Tre organizzazioni della cosiddetta società civile del Paese nordafricano – il Forum tunisino per i diritti socioeconomici (Ftdes), l’Associazione di studi giuridici sull’immigrazione (Asgi) e Avvocati senza frontiere (Asf) – hanno apertamente criticato in un comunicato congiunto quella che hanno definito “l’esternalizzazione del controllo alle frontiere della Tunisia”. Le Ong paventano violazioni sistematiche dei cittadini stranieri, in particolare il diritto di richiedere asilo politico, e “hanno presentato richieste di accesso agli atti ai governi dell’Italia e della Tunisia dopo la mancata pubblicazione di contenuti dell’intesa raggiunta lo scorso 17 agosto 2020 che, secondo le notizie di stampa, prevede il sostegno economico italiano per 11 milioni di euro per il rafforzamento dei sistemi di controllo alle frontiere e per l’addestramento delle forze di sicurezza tunisine al fine di prevenire la partenza dei migranti e intercettare le imbarcazioni in acque tunisine”. Una delle novità introdotte dall’accordo raggiunto, spiegano le Ong, “riguarda l’esplicito riferimento alla condizionalità degli aiuti: il ministro Luigi Di Maio ha minacciato la sospensione di 6,5 milioni di euro di finanziamenti per la cooperazione allo sviluppo in Tunisia al fine di sollecitare un maggior impegno del paese nel controllo delle partenze dalle sue coste”. E’ bene precisare però che il riferimento di Di Maio è ai fondi a disposizione del ministero degli Esteri, che non hanno nulla a che vedere con le somme del Viminale (i famosi 11 milioni) e con il dossier delle migrazioni.

Superati i 10mila ingressi

Intanto, secondo i dati del Viminale aggiornati al 15 ottobre 2020, almeno 10.745 tunisini sono entrati illegalmente in Italia via mare dall’inizio dell’anno.

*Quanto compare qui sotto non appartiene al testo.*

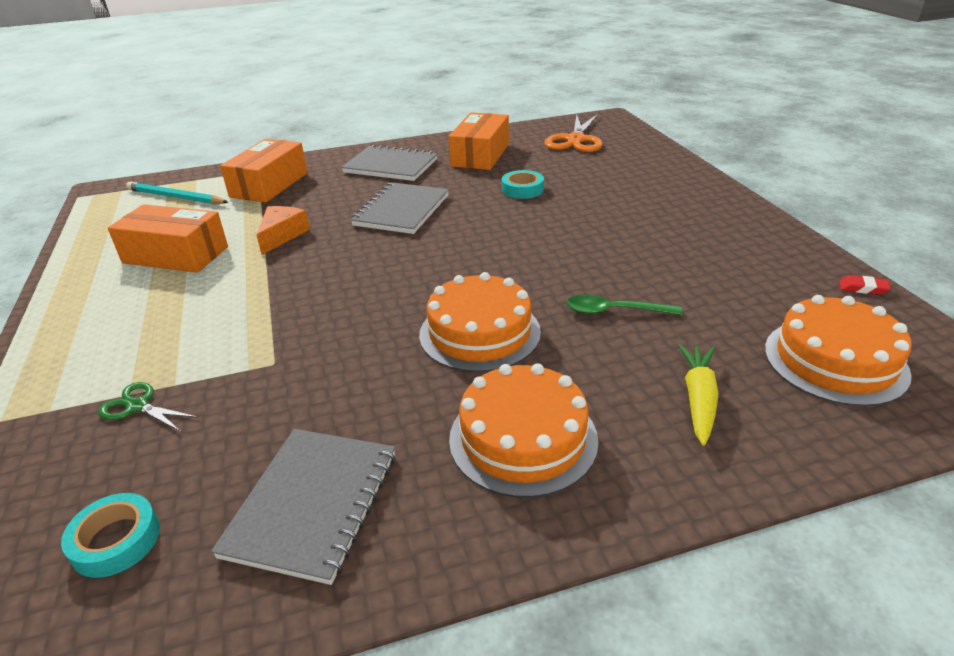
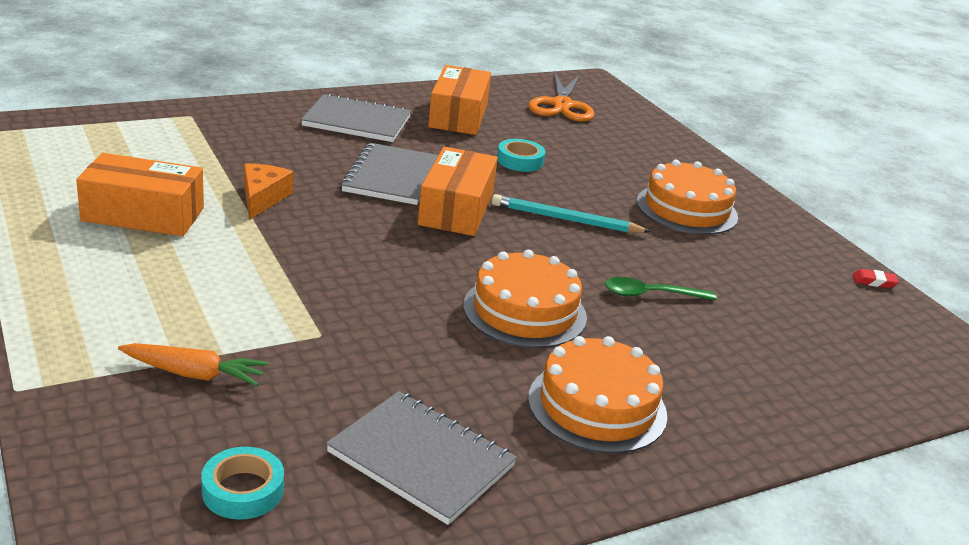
camera: 15 degrees left, 5 degrees down
(137, 406) = (193, 374): green scissors -> orange carrot
(176, 197) = (102, 143): turquoise pencil -> turquoise pencil (566, 219)
(269, 185) = (216, 135): orange box -> orange box (456, 209)
(312, 504) = (421, 459): grey notebook -> grey notebook turned 60 degrees counterclockwise
(698, 399) = (745, 375): yellow carrot -> none
(835, 360) = (856, 345): orange cake -> orange cake (686, 209)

Si tratta del 41 per cento delle nazionalità dichiarate a momento dello sbarco. Inoltre per circa 5mila migranti sono ancora in corso le attività di identificazioni, per cui i tunisini potrebbero essere anche di più. Si tratta a ben vedere di un dato ancora lontano dall’ondata di 50 mila arrivi del 2011, l’anno della rivoluzione dei gelsomini e delle primavere arabe, ma comunque molto più alto della media degli ultimi anni. Una parte non trascurabile degli sbarchi autonomi, inoltre, non vengono registrati e portano in Italia veri e propri fantasmi che non chiedono asilo politico e non vogliono farsi identificare. Quantificarli è impossibile: le stime vanno da qualche centinaio a poco più di un migliaio ogni anno. Eppure sono proprio loro, potenzialmente, a creare maggiori problemi di sicurezza connessi al pericolo terrorismo e Covid-19.

Dubbi sulla validità dell’accordo

Come ha ricostruito la giornalista Arianna Poletti su Il Foglio, l’intesa tra Italia e Tunisia poggia su un accordo firmato a Tunisi il 5 ottobre 2011 quando l’allora premier Beji Caid Essebsi guidava un governo provvisorio insediatosi poco dopo la caccia di Ben Ali. Lo stesso accordo si basa su una nota verbale risalente al 1998 per il rimpatrio di migranti tunisini con procedure semplificate in cambio di aiuti economici ed equipaggiamento tecnico. Secondo alcuni esperti legali, tuttavia, l’intesa è da considerarsi nulla perché non è mai passata da un Parlamento. In base alla Costituzione tunisina del 2014 – spesso descritta come un modello di democrazia per i paesi arabi, ma che oggi sta mostrando tutte le sue criticità, come conferma la profonda crisi politica che attraversa il Paese rivierasco governato oggi da una tecnocrazia – la validazione degli accordi sulle frontiere nazionali spetta all’Assemblea dei rappresentanti del popolo. Inoltre, secondo l’articolo 77, al presidente della Repubblica tunisina spetta la ratifica dei trattati internazionali. Ma il paese culla della primavera araba non ha ancora una Corte costituzionale: mancano infatti i membri eletti dal parlamento. Il rischio è che una volta finito il processo di completamento delle istituzioni, la Tunisia possa stracciare gli accordi con l’Italia per presunta incostituzionalità, non prima di aver ricevuto però aiuti materiali e fondi per decine di milioni di euro.